| #------------------------------------------------------------- |
| # |
| # Licensed to the Apache Software Foundation (ASF) under one |
| # or more contributor license agreements. See the NOTICE file |
| # distributed with this work for additional information |
| # regarding copyright ownership. The ASF licenses this file |
| # to you under the Apache License, Version 2.0 (the |
| # "License"); you may not use this file except in compliance |
| # with the License. You may obtain a copy of the License at |
| # |
| # http://www.apache.org/licenses/LICENSE-2.0 |
| # |
| # Unless required by applicable law or agreed to in writing, |
| # software distributed under the License is distributed on an |
| # "AS IS" BASIS, WITHOUT WARRANTIES OR CONDITIONS OF ANY |
| # KIND, either express or implied.
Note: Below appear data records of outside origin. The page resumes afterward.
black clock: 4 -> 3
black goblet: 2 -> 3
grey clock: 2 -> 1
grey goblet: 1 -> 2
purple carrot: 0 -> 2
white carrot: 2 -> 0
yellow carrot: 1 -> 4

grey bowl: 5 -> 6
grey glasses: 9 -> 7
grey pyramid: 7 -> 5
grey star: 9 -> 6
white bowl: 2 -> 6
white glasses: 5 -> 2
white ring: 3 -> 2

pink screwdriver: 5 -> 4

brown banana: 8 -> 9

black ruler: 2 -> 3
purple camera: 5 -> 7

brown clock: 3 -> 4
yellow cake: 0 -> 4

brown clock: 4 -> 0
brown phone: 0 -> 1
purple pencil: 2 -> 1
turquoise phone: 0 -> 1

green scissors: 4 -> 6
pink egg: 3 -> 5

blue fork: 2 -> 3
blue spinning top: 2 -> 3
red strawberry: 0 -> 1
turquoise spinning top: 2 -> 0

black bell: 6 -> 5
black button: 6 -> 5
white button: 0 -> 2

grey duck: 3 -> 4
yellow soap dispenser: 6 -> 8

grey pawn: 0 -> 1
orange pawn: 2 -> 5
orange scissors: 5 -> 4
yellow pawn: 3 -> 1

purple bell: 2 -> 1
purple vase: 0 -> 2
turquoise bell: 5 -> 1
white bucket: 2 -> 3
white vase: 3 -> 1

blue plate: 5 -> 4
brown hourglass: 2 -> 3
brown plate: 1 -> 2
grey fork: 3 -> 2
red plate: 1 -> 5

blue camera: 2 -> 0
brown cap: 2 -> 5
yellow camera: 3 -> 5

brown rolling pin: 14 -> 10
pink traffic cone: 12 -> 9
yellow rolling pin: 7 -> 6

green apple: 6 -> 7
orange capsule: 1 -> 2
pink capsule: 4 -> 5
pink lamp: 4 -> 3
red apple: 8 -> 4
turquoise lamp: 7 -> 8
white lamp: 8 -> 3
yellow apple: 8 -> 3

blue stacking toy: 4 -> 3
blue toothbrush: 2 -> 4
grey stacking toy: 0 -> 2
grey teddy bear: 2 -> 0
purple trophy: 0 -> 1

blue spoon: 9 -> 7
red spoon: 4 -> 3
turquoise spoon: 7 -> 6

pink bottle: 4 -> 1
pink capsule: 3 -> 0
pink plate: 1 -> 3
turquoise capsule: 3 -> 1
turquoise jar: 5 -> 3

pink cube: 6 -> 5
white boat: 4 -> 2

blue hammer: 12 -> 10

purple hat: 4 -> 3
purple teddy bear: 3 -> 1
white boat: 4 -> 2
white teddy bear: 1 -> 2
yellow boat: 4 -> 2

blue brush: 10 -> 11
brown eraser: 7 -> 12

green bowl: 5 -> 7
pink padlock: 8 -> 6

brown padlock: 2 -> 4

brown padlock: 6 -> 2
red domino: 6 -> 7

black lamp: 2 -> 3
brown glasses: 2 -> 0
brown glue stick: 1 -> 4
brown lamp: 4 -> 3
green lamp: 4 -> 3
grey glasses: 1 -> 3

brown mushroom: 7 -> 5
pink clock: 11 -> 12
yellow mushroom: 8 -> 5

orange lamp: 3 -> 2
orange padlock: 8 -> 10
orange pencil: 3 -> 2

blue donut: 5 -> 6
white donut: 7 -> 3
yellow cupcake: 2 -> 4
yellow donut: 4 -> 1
See the License for the |
| # specific language governing permissions and limitations |
| # under the License. |
| # |
| #------------------------------------------------------------- |
| |
| import os |
| import numpy as np |
| import pandas as pd |
| |
| def gen_data_sparse(rows, cols, density, path, chunk_size=10000): |
| """ |
| Generate a sparse matrix with given density and save it to a CSV file in a dense format. |
| |
| Parameters: |
| rows (int): Number of rows. |
| cols (int): Number of columns. |
| density (float): Fraction of non-zero elements. |
| path (str): Path to save the generated matrix. |
| chunk_size (int): Number of rows per chunk to generate and save. |
| """ |
| with open(path, 'w') as f: |
| for start_row in range(0, rows, chunk_size): |
| end_row = min(start_row + chunk_size, rows) |
| chunk_rows = end_row - start_row |
| |
| chunk_matrix = np.zeros((chunk_rows, cols)) |
| |
| n_nonzero = int(density * chunk_rows * cols) |
| nonzero_indices = (np.random.randint(chunk_rows, size=n_nonzero), np.random.randint(cols, size=n_nonzero)) |
| chunk_matrix[nonzero_indices] = np.random.random(n_nonzero) |
| |
| np.savetxt(f, chunk_matrix, delimiter=',') |
| #np.savetxt(f, chunk_matrix, delimiter=',', fmt='%.10f') |
| |
| print(f"Saved chunk {start_row} to {end_row} to {path}") |
| |
| def main(): |
| # Hardcoded parameters |
| sparse_gb = 0.0001 |
| sparsity_values = [0.0001, 0.001, 0.01, 0.1] |
| |
| current_directory = os.getcwd() |
| target_directory = os.path.abspath(os.path.join(current_directory, '../../../../src/test/resources/datasets/slab/sparse')) |
| os.makedirs(target_directory, exist_ok=True) |
| |
| |
| for sr in sparsity_values: |
| stub = str(sr).replace('.', '_') |
| stub = "sparsity_"+stub |
| k = int(np.ceil((sparse_gb * 1e9) / float(8 * 100))) |
| |
| # Paths for saving the matrices |
| mpath_tall = os.path.join(target_directory, f'M_{stub}_tall.csv') |
| mpath_wide = os.path.join(target_directory, f'M_{stub}_wide.csv') |
| |
| # Generate and save sparse matrices |
| gen_data_sparse(k, 100, sr, mpath_tall) |
| gen_data_sparse(100, k, sr, mpath_wide) |
| |
| if __name__ == "__main__": |
| main() |